4. Considérant qu'il résulte de ce qui précède que la requérante est fondée à soutenir que c'est à tort que, par le jugement attaqué, le tribunal administratif de Lyon a rejeté les conclusions de sa demande tendant à l'annulation de la décision du 24 septembre 2012 par laquelle le directeur cet établissement public de santé a refusé de reconnaître l'imputabilité au service de son arrêt de travail du 26 avril 2012 et de la décision implicite de rejet née du silence gardé par le même directeur sur son recours gracieux dirigé contre cette décision du 24 septembre 2012 ;

Sur les conclusions à fin d'injonction :

5. Considérant qu'aux termes de l'article L. 911-1 du code de justice administrative : " Lorsque sa décision implique nécessairement qu'une personne morale de droit public ou un organisme de droit privé chargé de la gestion d'un service public prenne une mesure d'exécution dans un sens déterminé, la juridiction, saisie de conclusions en ce sens, prescrit, par la même décision, cette mesure assortie, le cas échéant, d'un délai d'exécution. " ;

6. Considérant que le présent arrêt, qui annule les deux décisions mentionnées au point 4, implique nécessairement, eu égard au motif qui fonde ces annulations, que l'autorité administrative déclare imputable au service l'arrêt de travail prescrit à Mme Zuddas à compter du 26 avril 2012 ; qu'il y a lieu pour la cour d'ordonner au directeur de l'Institut de cancérologie Lucien Neuwirth de procéder à cette déclaration d'imputabilité dans un délai d'un mois à compter de la notification du présent arrêt ;

Sur les conclusions tendant à l'application de l'article L. 761-1 du code de justice administrative :

7. Considérant que les dispositions de l'article L. 761-1 du code de justice administrative font obstacle à ce que soit mise à la charge de Mme Zuddas, qui n'est pas la partie perdante dans la présente instance, la somme que l'Institut de cancérologie Lucien Neuwirth demande au titre des frais exposés et non compris dans les dépens ; qu'il y a lieu, en revanche, de faire application de ces dispositions et de mettre à la charge de l'Institut de cancérologie Lucien Neuwirth une somme de 1 500 euros au titre des frais exposés par Mme Zuddas et non compris dans les dépens ;

DECIDE :

Article 1er : Sont annulés le jugement n° 1301379 du 16 septembre 2015 du tribunal administratif de Lyon, la décision du 24 septembre 2012 du directeur de l'Institut de cancérologie Lucien Neuwirth refusant de reconnaître l'imputabilité au service de l'arrêt de travail du 26 avril 2012 de Mme Zuddas et la décision implicite de rejet née du silence gardé par le même directeur sur le recours gracieux dirigé contre la décision précitée du 24 septembre 2012.

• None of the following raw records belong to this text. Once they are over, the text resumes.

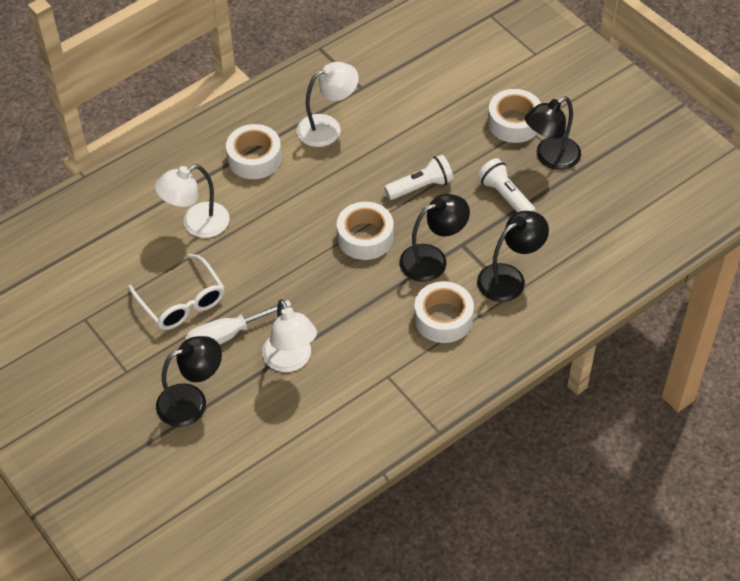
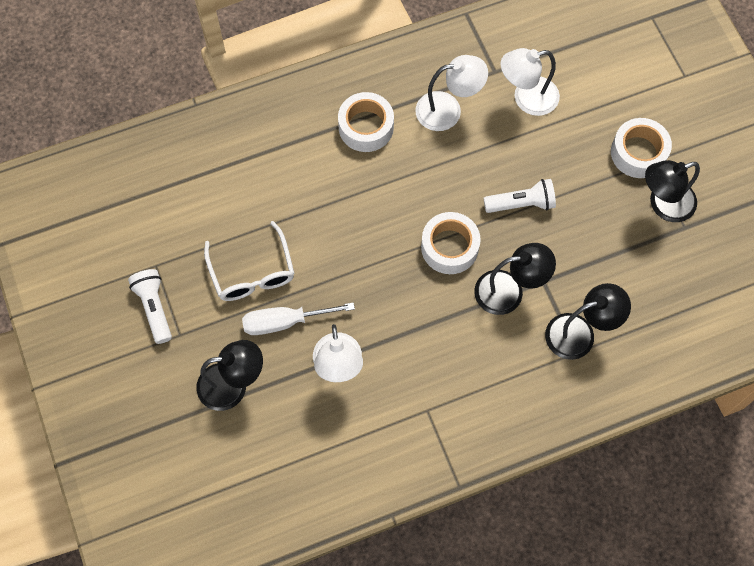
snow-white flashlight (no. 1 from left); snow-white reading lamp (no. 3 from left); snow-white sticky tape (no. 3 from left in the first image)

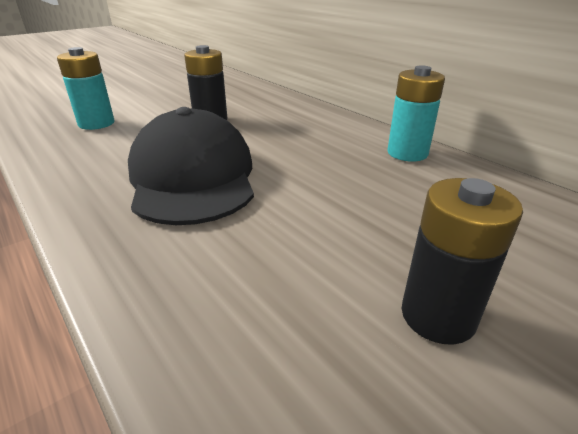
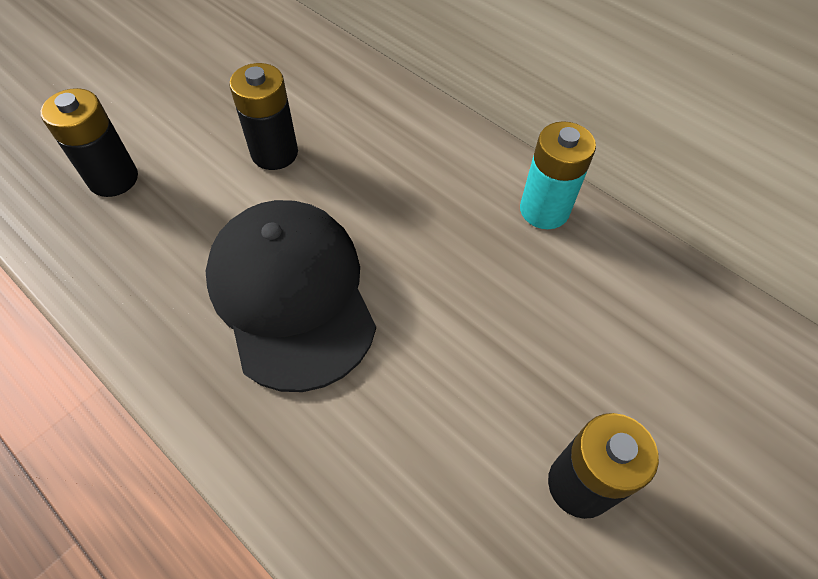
jet-black power cell (no. 1 from left)

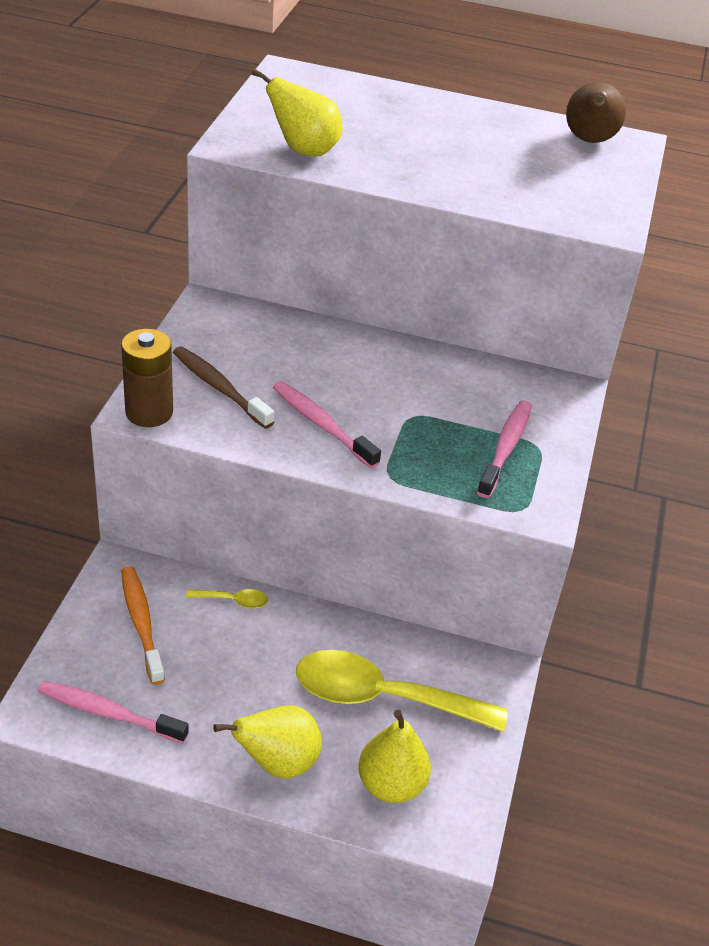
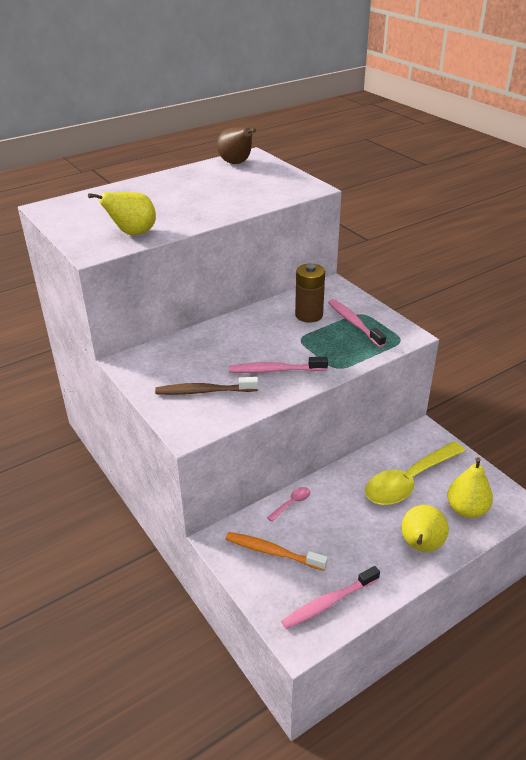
brown power cell; pink tablespoon

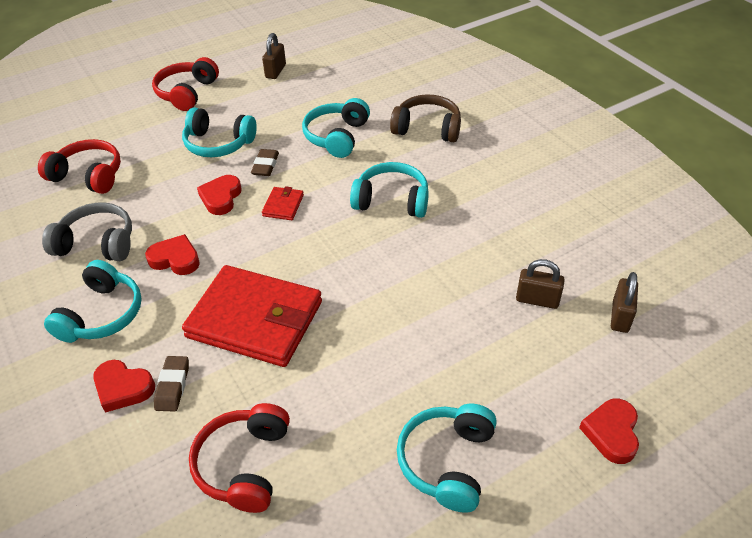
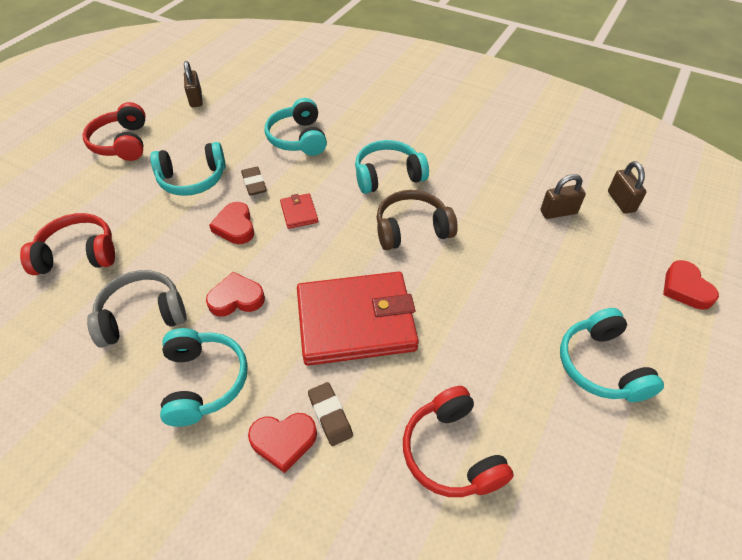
brown over-ear headphones

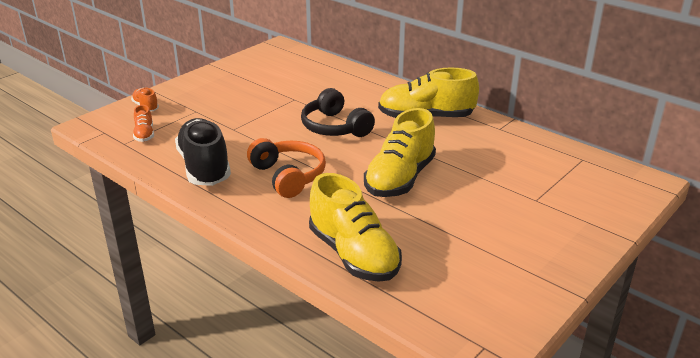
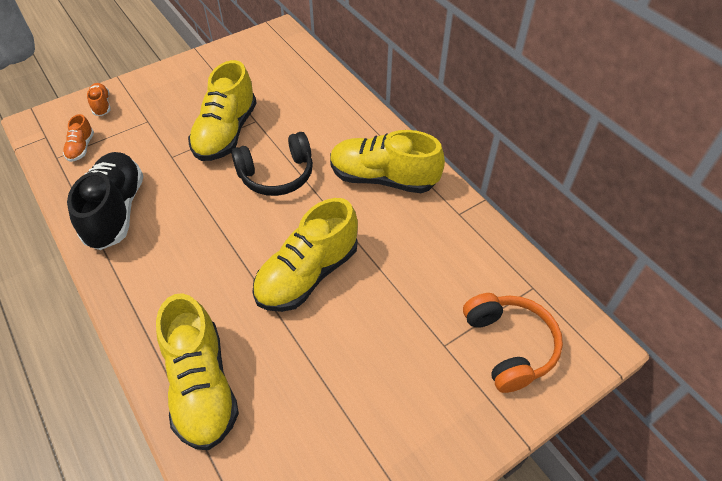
jet-black over-ear headphones; orange over-ear headphones; yellow shoe (no. 2 from left)

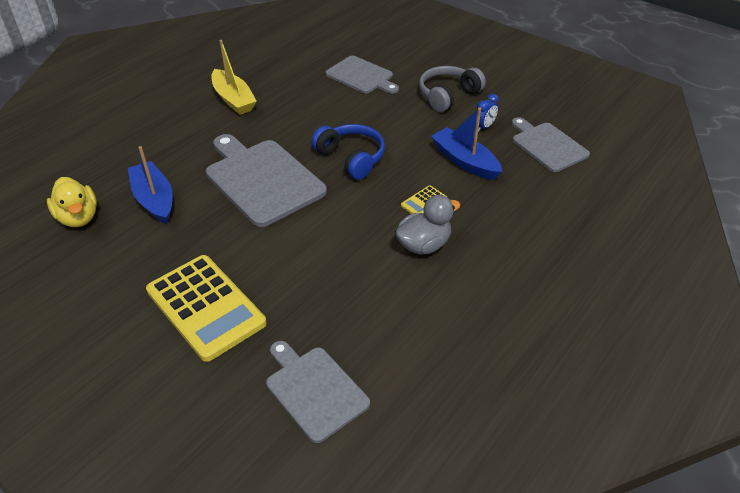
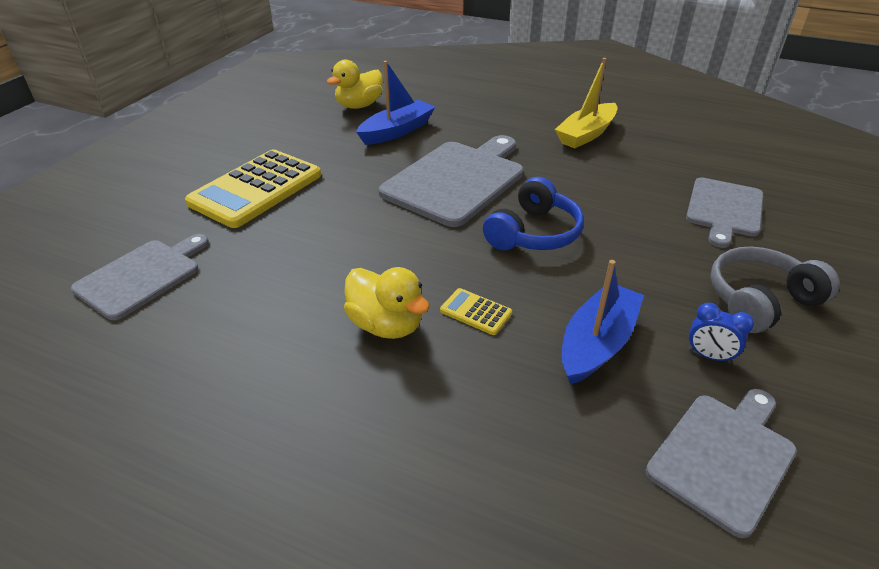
gray over-ear headphones; yellow rubber duck (no. 2 from left)

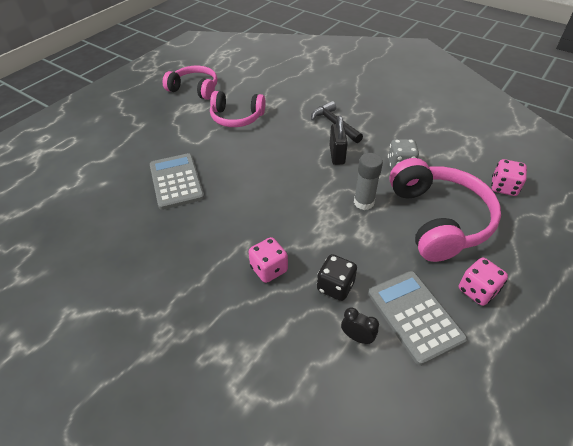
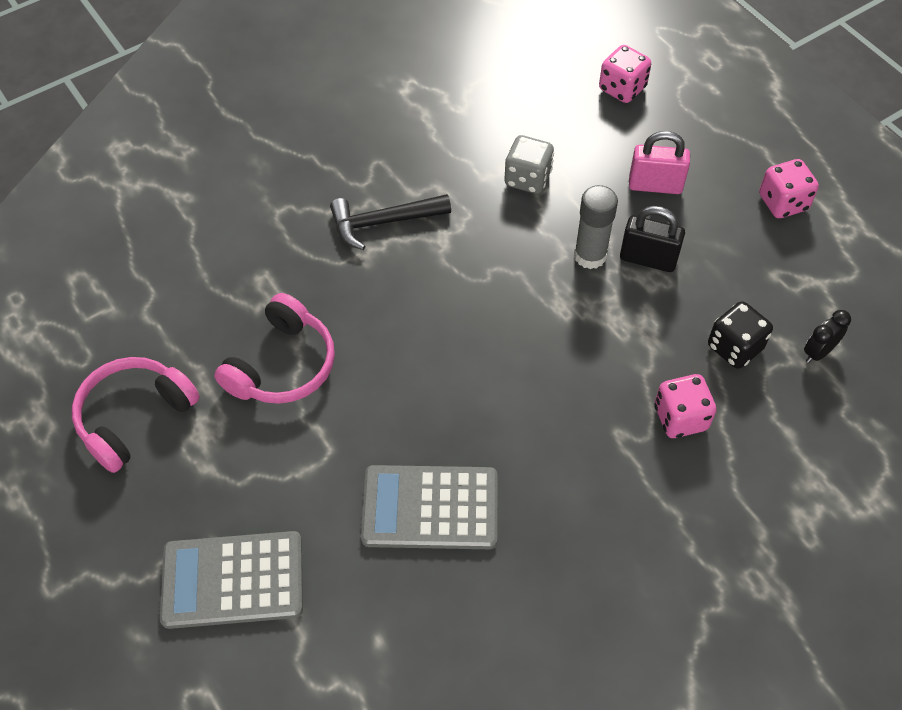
jet-black small lock; pink small lock; gray calculator (no. 1 from left)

Article 2 : Il est enjoint au directeur de l'Institut de cancérologie Lucien Neuwirth, dans le délai d'un mois à compter de la notification du présent arrêt, de déclarer imputable au service l'arrêt de travail prescrit à Mme Zuddas à compter du 26 avril 2012.

Article 3 : L'Institut de cancérologie Lucien Neuwirth versera à Mme Zuddas une somme de 1 500 (mille cinq cent) euros au titre de l'article L. 761-1 du code de justice administrative.

Article 4 : Les conclusions de l'Institut de cancérologie Lucien Neuwirth présentées sur le fondement de l'article L. 761-1 du code de justice administrative sont rejetées.

Article 5 : Le présent arrêt sera notifié à Mme B... Zuddas et à l'Institut de cancérologie Lucien Neuwirth.

Délibéré après l'audience du 3 octobre 2017, à laquelle siégeaient :

- M. Jean-François Alfonsi, président de chambre,

- M. Hervé Drouet, président assesseur,

- M. Samuel Deliancourt, premier conseiller.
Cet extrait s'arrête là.